When selecting four outside backs, the United States will likely have to pick two or three outside backs who are right backs but who can play as left backs.

 

4.) DeAndre Yedlin (Seattle Sounders) & Andrew Farrell (New England Revolution)

Like Lichaj and Spector, both Yedlin and Farrell are listed together, but they are given the unscientific collective ranking of fourth.

World Soccer Source ranked two players at third and two players at fourth, in order to form two groups of more-experienced and less-experienced players.When using right backs as left backs, it’s difficult to distinguish two similar players who have a somewhat equal level of skill and experience.

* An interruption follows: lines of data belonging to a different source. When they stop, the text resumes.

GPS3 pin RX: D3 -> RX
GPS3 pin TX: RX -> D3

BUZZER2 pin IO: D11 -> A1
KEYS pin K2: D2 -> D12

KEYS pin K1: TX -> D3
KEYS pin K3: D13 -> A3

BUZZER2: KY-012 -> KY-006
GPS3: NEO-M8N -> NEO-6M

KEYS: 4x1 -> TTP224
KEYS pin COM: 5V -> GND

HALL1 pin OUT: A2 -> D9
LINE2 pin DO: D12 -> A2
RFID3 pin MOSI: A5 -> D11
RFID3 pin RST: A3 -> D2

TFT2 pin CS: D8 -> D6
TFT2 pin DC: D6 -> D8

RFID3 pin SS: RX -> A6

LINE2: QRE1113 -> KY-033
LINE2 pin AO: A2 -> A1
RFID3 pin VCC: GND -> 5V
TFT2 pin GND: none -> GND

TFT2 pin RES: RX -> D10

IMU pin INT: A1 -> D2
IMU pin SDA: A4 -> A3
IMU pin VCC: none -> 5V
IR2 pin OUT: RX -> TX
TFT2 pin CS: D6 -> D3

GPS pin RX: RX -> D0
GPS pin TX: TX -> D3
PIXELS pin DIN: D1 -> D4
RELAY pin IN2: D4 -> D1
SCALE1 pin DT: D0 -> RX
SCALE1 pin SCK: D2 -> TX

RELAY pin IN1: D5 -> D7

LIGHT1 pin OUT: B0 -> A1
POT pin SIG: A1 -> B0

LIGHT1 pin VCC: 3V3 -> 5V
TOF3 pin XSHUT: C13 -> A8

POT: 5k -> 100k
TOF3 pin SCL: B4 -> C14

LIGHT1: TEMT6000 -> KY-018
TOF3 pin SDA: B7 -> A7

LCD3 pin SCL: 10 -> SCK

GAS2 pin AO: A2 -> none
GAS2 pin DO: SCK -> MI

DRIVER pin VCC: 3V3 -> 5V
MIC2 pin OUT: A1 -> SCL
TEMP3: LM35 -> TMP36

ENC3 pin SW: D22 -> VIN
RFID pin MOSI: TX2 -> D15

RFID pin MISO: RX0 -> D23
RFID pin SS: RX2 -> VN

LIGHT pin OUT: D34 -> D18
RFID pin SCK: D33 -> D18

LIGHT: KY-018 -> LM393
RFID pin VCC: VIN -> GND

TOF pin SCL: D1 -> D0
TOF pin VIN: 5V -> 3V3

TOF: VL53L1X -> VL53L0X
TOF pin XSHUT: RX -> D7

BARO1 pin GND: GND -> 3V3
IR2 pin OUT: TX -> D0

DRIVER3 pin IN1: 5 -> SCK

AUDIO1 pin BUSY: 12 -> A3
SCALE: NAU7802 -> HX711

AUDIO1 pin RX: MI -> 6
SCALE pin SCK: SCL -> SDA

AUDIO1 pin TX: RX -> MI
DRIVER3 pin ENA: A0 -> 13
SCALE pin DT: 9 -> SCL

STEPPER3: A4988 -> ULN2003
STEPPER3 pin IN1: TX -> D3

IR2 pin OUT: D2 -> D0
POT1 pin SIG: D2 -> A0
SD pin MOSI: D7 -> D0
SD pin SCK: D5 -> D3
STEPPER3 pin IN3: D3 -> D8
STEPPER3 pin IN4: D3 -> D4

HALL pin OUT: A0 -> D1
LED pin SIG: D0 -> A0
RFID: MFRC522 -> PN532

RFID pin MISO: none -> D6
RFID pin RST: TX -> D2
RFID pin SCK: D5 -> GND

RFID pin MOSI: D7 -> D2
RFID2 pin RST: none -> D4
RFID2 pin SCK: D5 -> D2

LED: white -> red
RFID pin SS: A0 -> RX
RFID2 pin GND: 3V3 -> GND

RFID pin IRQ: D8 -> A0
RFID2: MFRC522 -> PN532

Yedlin and Farrell were discussed in detail in World Soccer Source’s article about the depth chart at right back.  Both players are young, modern, two-way outside backs who can attack and defend equally-well. Both players are exceptionally fast, and both players are very technically-skilled.

Along with Klute, they are a new crop of American outside backs who seem to have more of the tools to be legitimate international-caliber outside backs who can perform against top national teams. All three players lack international experience, and it will be interesting to see how they compare to one another on the international-level.

It’s hard to imagine that all three wouldn’t be incorporated into the United States Men’s National Team now that the U.S. has qualified for the 2014 World Cup in Brazil.

On a side note, it would be interesting to see who the fastest of the three young outside backs is, but Klute looks to be the fastest.

 

*Another Outside Back to Watch: Kellyn Acosta 

 

Conclusion:

The United States Men’s National Team has the option of calling up Chris Klute and Fabian Johnson to play as left backs, and the likely best option for four outside backs in total on a roster is to call up Klute, Johnson, Yedlin, and Spector, with Farrell being listed as a center back.